Texto e Fotos Pedro Machado [1]

Carla Tôzo [2]

 

Nesta quarta (24) pela manhã o tema da bancada foi “Podcast como Espaço Alternativo”. Os convidados defenderam a ideia de o podcast ser um dos novos recursos de maior repercussão na internet por unir informação e comunicação alternativa.

Direcionada pelo professor Thiago Venanzoni a bancada contou com os convidados: o professor do departamento de cinema e RTV da ECA/USP, Eduardo Vicente e a antropóloga e membro do Coletivo “Mulheres Críticas de Cinema”, Isabel Wittmann.

Eduardo falou a respeito do início do serviço de Podcast no mundo e sua chegada ao Brasil e as plataformas de streaming mais acessadas, como o Spotify. Segundo ele, o podcast tem um grau de suma importância para os alunos e que o conteúdo apresentado tem tido um Q de vídeo, dando mais oportunidades para os programas: “É como se fosse um ‘Netflix’ do áudio. Os programas estão ali disponíveis pra você ouvir e pronto. O podcast é um filho do rádio”.

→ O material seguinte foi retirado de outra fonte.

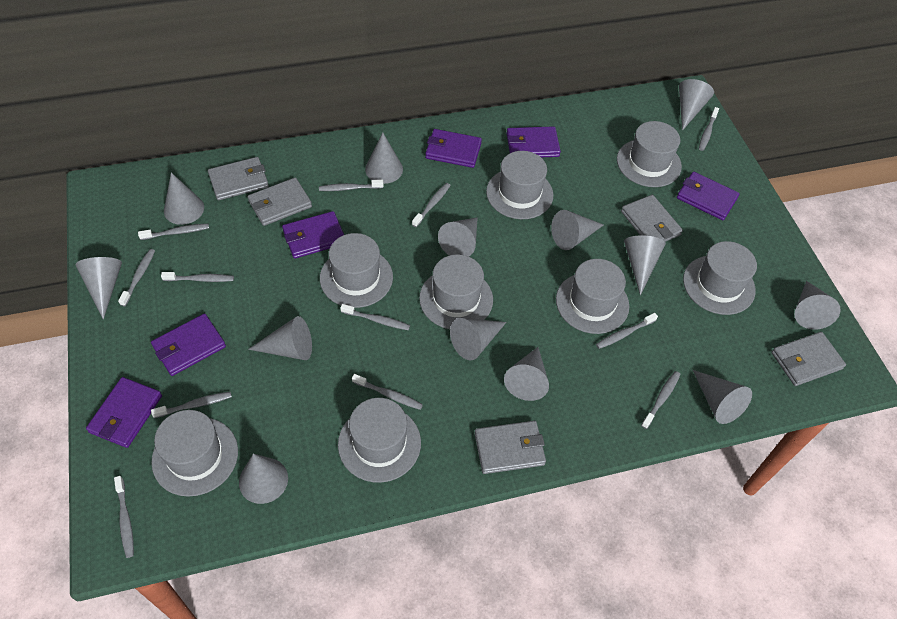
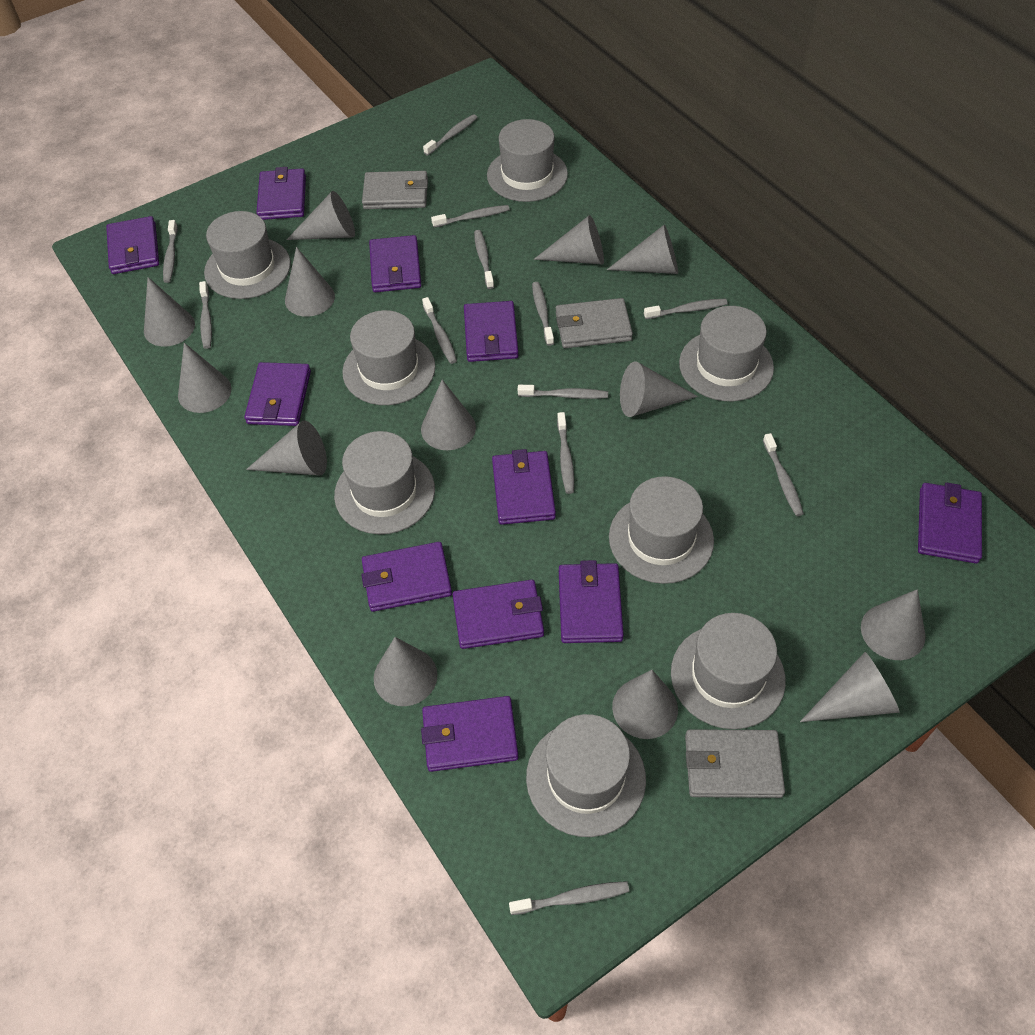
grey wallet: 5 -> 3
purple wallet: 6 -> 11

Isabel, além de antropóloga e membro do coletivo, também participa do podcast “Feito por Elas” sobre cinema, cultura pop e feminismo. Ela falou a respeito das diferenças entre a audiência do Podcast e de sites de vídeos, como o YouTube: “O público do Podcast é mais engajado. A pessoa baixa e ouve até o final, não é como um vídeo que você abandona no meio. Mesmo assim, o público ouvinte continua baixo”, afirmou.

O professor da casa, Efrem Pedroza, que também esteve presente na plateia falou sobre o incentivo que tem dado aos alunos para produzirem mais Podcasts e enfatizou a importância do meio para produção de conteúdos dos estudantes.

Pré evento

Novamente no primeiro período tivemos a exibição dos documentários produzidos pelos alunos do curso de Audiovisual e RTV. O destaque foi o doc “Netdiva” do aluno Douglas Picelli, que fez uma crítica bem construída aos webstars, youtubers e aos transtornos causados pelo uso compulsivo da internet e papel dos “haters” nesse processo. Douglas afirmou aos presentes ser importante estar em busca de produção do próprio conteúdo. “Façam o melhor desde o primeiro semestre. Não pensem apenas na recompensa. Uma hora ela vem, mas façam por vocês”, disse.

A III Semana de Rádio e TV, audiovisual e Multimídia segue até sexta-feira, dia 26 de abril, com mesas no período da manhã e noite no Auditório Nelson Carneiro, campus Liberdade.

[1] Aluno do oitavo semestre do curso de Jornalismo e estagiário da Agência Integrada de Comunicação (AICom).

[2] Professora do curso de Jornalismo. Atua na Agência Integrada de Comunicação (AICom).